Vietnam on Tuesday listed a US-based group still loyal to the defunct state of South Vietnam as a terrorist organization, the Vietnamese Ministry of Public Security said.
The California-based Provisional Government of Vietnam, led by US citizen Dao Minh Quan, established groups inside Vietnam to “execute acts of terrorism and sabotage, and assassinate officials,” the ministry said in a statement.
Quan was a “former lieutenant” of the US-backed Republic of Vietnam, the statement said, referring to the state also known as South Vietnam, which ruled the southern half of the country until the Vietnam War ended in 1975.
Quan did not respond to a request for comment.
A US embassy spokesman said the organization is not designated as a terrorist group by the US Department of State.
Earlier this month, Vietnam jailed four men for flying the flag of South Vietnam. The flag, a bright yellow rectangle with three thin horizontal stripes, is used by political activists in Vietnam who oppose the communist-controlled government in Hanoi.
A video on a Web site the ministry said was operated by Quan’s group showed a convoy of cars moving through a US town, some of which were flying the flag of South Vietnam. The Web site describes Quan as the “prime minister” of the Provisional Government of Vietnam.
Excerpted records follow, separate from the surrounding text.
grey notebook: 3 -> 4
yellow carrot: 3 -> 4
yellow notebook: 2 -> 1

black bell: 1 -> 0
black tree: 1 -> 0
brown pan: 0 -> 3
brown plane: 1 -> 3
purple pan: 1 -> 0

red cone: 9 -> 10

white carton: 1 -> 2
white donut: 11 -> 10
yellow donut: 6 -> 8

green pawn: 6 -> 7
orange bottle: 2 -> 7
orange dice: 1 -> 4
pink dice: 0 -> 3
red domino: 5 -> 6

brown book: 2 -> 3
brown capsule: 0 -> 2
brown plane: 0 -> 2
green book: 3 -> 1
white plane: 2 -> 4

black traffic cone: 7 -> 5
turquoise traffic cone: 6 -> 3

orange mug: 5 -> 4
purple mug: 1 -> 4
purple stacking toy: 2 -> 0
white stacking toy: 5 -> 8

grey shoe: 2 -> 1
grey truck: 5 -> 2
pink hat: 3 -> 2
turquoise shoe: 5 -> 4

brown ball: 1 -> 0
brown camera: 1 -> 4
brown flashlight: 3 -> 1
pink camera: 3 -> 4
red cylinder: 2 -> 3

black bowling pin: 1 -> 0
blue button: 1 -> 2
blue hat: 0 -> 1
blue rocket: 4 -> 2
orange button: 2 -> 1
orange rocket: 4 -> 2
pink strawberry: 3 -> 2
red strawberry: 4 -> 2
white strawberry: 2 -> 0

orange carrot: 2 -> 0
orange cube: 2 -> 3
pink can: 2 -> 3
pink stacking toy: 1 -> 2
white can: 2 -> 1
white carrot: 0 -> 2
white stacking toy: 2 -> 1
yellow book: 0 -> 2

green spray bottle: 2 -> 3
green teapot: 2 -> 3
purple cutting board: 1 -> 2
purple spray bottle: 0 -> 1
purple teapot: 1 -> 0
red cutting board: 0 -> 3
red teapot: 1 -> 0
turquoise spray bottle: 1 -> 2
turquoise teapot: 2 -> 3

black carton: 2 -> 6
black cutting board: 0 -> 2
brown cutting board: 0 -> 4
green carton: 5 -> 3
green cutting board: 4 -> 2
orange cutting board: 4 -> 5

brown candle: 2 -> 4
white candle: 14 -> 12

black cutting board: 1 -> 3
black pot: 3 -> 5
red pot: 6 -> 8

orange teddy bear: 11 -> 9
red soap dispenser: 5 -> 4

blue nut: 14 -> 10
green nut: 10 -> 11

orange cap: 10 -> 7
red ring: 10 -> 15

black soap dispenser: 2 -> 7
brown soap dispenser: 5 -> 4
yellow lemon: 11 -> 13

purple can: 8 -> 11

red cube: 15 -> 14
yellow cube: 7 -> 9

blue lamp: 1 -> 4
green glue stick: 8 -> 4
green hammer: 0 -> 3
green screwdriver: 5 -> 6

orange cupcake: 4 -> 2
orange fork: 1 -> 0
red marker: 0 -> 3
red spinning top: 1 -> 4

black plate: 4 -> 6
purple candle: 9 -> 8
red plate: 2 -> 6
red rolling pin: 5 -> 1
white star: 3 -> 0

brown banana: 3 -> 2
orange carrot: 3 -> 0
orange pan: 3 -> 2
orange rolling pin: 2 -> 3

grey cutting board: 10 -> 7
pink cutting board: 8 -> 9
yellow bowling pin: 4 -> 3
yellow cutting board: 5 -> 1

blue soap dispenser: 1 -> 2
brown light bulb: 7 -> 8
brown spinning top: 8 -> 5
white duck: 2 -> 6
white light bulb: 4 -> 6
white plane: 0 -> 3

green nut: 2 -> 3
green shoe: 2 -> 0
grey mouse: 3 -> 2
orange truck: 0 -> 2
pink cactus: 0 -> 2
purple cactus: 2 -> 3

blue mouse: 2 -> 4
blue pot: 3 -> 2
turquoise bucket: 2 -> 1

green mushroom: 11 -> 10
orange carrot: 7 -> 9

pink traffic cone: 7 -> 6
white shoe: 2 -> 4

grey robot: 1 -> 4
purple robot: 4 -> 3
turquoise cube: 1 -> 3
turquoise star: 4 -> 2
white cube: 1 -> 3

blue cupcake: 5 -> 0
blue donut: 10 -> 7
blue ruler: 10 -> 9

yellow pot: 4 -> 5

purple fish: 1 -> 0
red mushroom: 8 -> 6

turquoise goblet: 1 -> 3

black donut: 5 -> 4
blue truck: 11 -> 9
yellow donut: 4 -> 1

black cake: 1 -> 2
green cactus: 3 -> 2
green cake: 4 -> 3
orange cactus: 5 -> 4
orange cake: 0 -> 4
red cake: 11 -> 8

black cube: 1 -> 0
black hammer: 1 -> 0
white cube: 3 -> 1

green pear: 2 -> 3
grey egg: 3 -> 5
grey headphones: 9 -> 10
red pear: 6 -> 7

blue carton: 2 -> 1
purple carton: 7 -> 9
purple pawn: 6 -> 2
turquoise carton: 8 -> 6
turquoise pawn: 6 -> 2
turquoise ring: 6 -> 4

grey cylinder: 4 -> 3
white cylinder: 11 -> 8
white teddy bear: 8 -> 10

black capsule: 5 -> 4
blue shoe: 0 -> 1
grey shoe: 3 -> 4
In late December, a Vietnamese court jailed 15 people for their part in an alleged April bomb plot by Quan’s group at Tan Son Nhat International Airport, the transport hub that serves Ho Chi Minh City — formerly known as Saigon, the capital of South Vietnam.
Fifteen people acted on instructions from an overseas group that had used social media to spread propaganda and recruit its members, local media said, citing the court indictment.
The group “planted fuel bombs in the car park and at the arrival hall at Tan Son Nhat International Airport,” the ministry’s statement said.